Since its creation, The Palace of Fine Arts has had the objective of developing and promoting art and culture in the Dominican Republic and that, due to its great contributions, most of the important managers of active cultural life have come out of that cultural center of studies.
The Palace of Fine Arts was built to house the General Directorate of Fine Arts, its companies, schools and the National Gallery, and with the interest of enabling a performance hall where the work of artistic groups can be shown. It was conceived within the Biennial School Construction Plan developed between 1950 and 1952.
Its opening was in 1956, with the creation of this palace began a stage of great artistic achievements, a true movement of cultural creation, dissemination and animation, according to the art critic and cultural researcher Myrna Guerrero wrote in the book “El Palacio of Fine Arts, 1956-2008”.
Some writers state that the structure was received in its first five years by a basically upper-class public, but that after the execution of former Dominican President Rafael Leónidas Trujillo, the public was socially diversified.
The building became the privileged place for the teaching and artistic practice of music, theater, dance and visual arts and thanks to this beautiful heritage today we have great talents in all social and cultural strata.
The Palace was designed by Francisco Manuel Batista Bisonó –Cuqui Batista-, an architecture student at the University of Santo Domingo, who proposed two projects, one modern with an advanced and bold style, and the other traditional and neoclassical, with Greek inspiration, which was finally chosen.

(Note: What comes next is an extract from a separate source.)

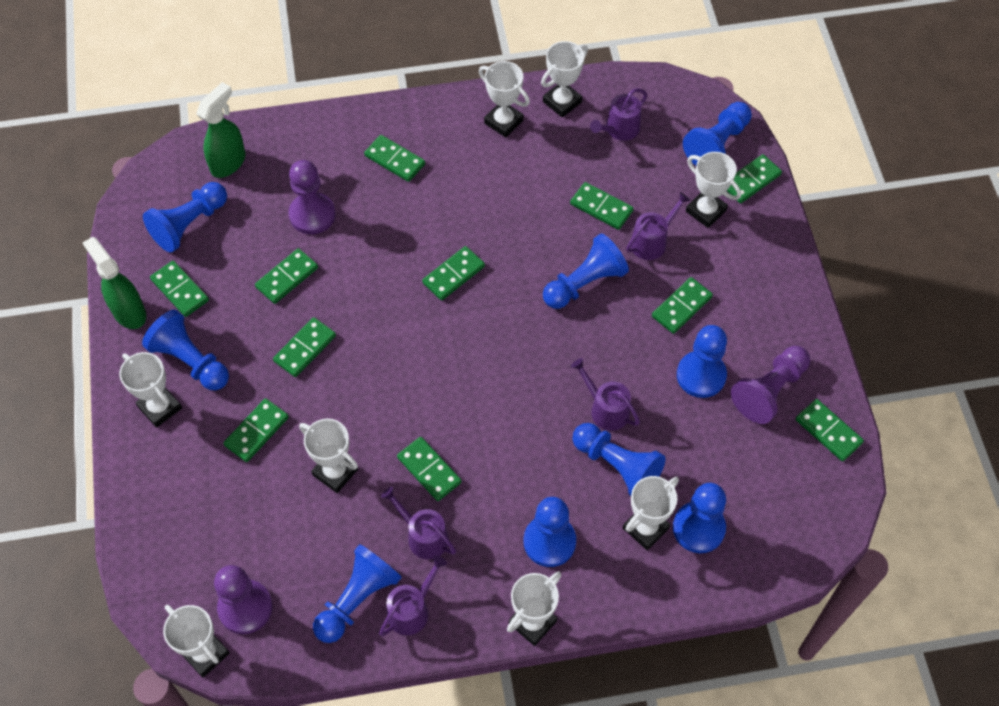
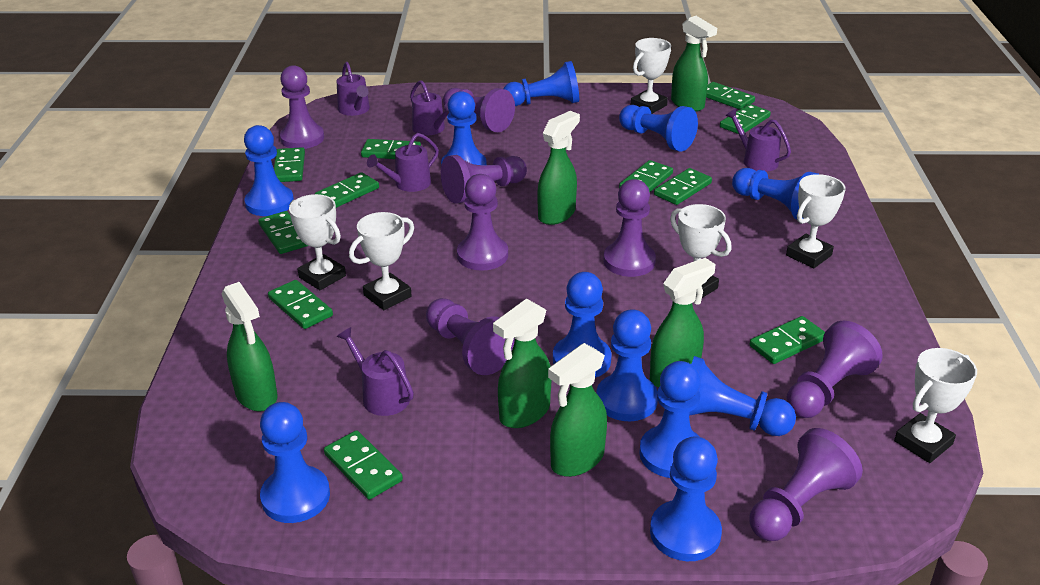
blue pawn: 9 -> 11
green spray bottle: 2 -> 6
purple pawn: 3 -> 8
white trophy: 8 -> 6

The building, inspired by the temple of Apollo in Delphi, has a symmetrical plan that has four facades and entrances with stairs in each of them. The facades are decorated with monumental columns with Doric capitals that support the entablature, which has a smooth architrave, a frieze of triglyphs and metopes, and a cornice.
In the exterior spaces, two underground parking lots with capacity for 600 cars were added, and the gardens and squares were renovated and in 2010, the Palace of Fine Arts was declared by the International Bureau of Cultural Capitals as one of the Seven Treasures of the capital. Dominican, a selection made by popular vote.